As it concerns Realty Income’s ‘mortgages payable’ balance, it had a negligible amount due for the remainder of 2020 (less than $11 million in principal due) and 2021 (less than $70 million in principal due) at the end of the third quarter. In 2022, the REIT has approximately $112 million in principal due from its mortgages payable balance, though that is a relatively modest sum given Realty Income’s size (in total, the firm has roughly $335 million in principal due from its mortgages payable balance, as of the end of September 2020). On a final note here, Realty Income also has a $250 million term loan maturing in March 2024 to be aware of.
We view Realty Income’s debt maturity schedule and financial needs at-large as manageable. In the third quarter of 2020, the REIT raised roughly $0.35 billion through its at-the-market (‘ATM’) equity issuance program. The REIT also issued $0.35 billion in 3.250% senior unsecured notes due 2031 at 108.241% of par in July 2020, raising north of $0.35 billion in gross proceeds. Realty Income will likely retain solid access to capital markets at attractive rates going forward.

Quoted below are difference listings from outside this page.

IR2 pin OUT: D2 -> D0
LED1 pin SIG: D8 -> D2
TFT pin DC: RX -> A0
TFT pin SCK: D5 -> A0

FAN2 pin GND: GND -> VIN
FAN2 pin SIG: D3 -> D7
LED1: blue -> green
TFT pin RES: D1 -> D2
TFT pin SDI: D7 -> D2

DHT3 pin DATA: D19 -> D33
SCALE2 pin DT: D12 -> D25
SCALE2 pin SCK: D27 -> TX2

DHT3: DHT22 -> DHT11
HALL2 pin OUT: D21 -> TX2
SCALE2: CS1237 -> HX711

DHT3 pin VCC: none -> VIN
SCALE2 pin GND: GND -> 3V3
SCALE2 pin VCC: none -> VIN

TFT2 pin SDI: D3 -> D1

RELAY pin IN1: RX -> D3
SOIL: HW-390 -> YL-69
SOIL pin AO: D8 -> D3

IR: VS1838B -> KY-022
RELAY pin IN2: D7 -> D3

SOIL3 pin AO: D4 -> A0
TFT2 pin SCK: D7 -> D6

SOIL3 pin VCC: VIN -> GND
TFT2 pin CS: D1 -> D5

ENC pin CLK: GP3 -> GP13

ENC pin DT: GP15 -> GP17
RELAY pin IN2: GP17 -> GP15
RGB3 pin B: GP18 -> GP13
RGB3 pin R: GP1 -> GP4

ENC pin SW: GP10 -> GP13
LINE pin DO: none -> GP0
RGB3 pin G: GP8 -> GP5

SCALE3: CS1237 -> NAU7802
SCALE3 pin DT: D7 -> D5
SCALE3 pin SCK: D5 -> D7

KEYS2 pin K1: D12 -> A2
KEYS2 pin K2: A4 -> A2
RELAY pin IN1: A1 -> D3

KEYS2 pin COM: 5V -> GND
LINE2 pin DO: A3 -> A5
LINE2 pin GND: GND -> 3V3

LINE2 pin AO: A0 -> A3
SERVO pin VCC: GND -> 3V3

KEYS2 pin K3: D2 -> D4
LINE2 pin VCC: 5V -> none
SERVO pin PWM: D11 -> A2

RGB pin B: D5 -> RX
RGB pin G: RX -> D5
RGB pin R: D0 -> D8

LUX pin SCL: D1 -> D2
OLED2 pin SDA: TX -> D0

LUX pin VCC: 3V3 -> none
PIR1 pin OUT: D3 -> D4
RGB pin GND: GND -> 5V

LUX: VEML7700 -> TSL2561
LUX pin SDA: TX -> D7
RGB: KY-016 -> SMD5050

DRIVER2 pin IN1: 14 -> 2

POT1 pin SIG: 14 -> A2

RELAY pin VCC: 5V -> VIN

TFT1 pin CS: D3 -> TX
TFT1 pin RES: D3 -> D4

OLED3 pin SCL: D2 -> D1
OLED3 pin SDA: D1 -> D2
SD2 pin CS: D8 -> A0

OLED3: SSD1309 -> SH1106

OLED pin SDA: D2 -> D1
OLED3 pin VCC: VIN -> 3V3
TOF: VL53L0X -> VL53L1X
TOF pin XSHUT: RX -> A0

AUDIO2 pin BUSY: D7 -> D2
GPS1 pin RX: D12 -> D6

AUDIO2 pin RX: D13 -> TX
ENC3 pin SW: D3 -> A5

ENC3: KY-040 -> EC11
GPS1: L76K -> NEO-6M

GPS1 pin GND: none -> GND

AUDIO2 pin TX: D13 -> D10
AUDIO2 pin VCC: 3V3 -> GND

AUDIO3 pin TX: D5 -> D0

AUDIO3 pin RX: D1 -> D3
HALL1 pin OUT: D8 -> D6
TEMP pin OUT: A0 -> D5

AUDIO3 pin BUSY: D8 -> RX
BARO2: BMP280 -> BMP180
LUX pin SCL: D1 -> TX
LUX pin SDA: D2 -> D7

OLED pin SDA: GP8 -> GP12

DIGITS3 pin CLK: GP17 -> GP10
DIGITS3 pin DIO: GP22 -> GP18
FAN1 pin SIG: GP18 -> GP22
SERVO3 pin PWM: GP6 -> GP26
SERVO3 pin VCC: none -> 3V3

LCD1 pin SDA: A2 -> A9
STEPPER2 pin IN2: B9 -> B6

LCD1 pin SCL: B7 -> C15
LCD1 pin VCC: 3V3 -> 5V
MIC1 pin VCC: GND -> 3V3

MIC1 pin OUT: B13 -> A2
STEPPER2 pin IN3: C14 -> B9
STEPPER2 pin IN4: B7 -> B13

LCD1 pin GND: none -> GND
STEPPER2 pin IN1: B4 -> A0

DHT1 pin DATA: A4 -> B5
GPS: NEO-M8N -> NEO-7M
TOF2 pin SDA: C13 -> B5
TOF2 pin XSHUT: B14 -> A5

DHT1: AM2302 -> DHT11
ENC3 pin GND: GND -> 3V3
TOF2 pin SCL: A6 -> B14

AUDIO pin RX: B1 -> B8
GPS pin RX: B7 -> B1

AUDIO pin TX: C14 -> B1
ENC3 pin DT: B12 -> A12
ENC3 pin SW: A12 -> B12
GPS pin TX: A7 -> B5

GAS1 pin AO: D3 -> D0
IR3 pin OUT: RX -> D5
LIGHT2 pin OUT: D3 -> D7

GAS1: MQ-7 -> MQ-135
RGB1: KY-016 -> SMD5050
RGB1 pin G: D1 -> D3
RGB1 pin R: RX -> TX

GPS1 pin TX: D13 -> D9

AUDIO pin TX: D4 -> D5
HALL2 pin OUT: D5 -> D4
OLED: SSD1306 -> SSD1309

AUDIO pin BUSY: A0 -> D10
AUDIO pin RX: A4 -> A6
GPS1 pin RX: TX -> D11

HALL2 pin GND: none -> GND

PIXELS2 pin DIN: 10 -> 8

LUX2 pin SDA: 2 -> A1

Realty Income’s outlook is improving and we expect its FFO and AFFO performance will improve significant over the coming months as the REIT bulks up its tenant base with investment grade credit ratings and starts to move forward with a resolution regarding the rent it is owed from its movie theater tenants. Most of Realty Income’s tenant base has continued to pay rent during the pandemic, and we appreciate its exposure to retailer’s selling essential goods. Through future acquisition activities, Realty Income should be able to continue adding high quality tenants (those with investment grade credit ratings and/or those that operate in attractive industries) to its tenant base.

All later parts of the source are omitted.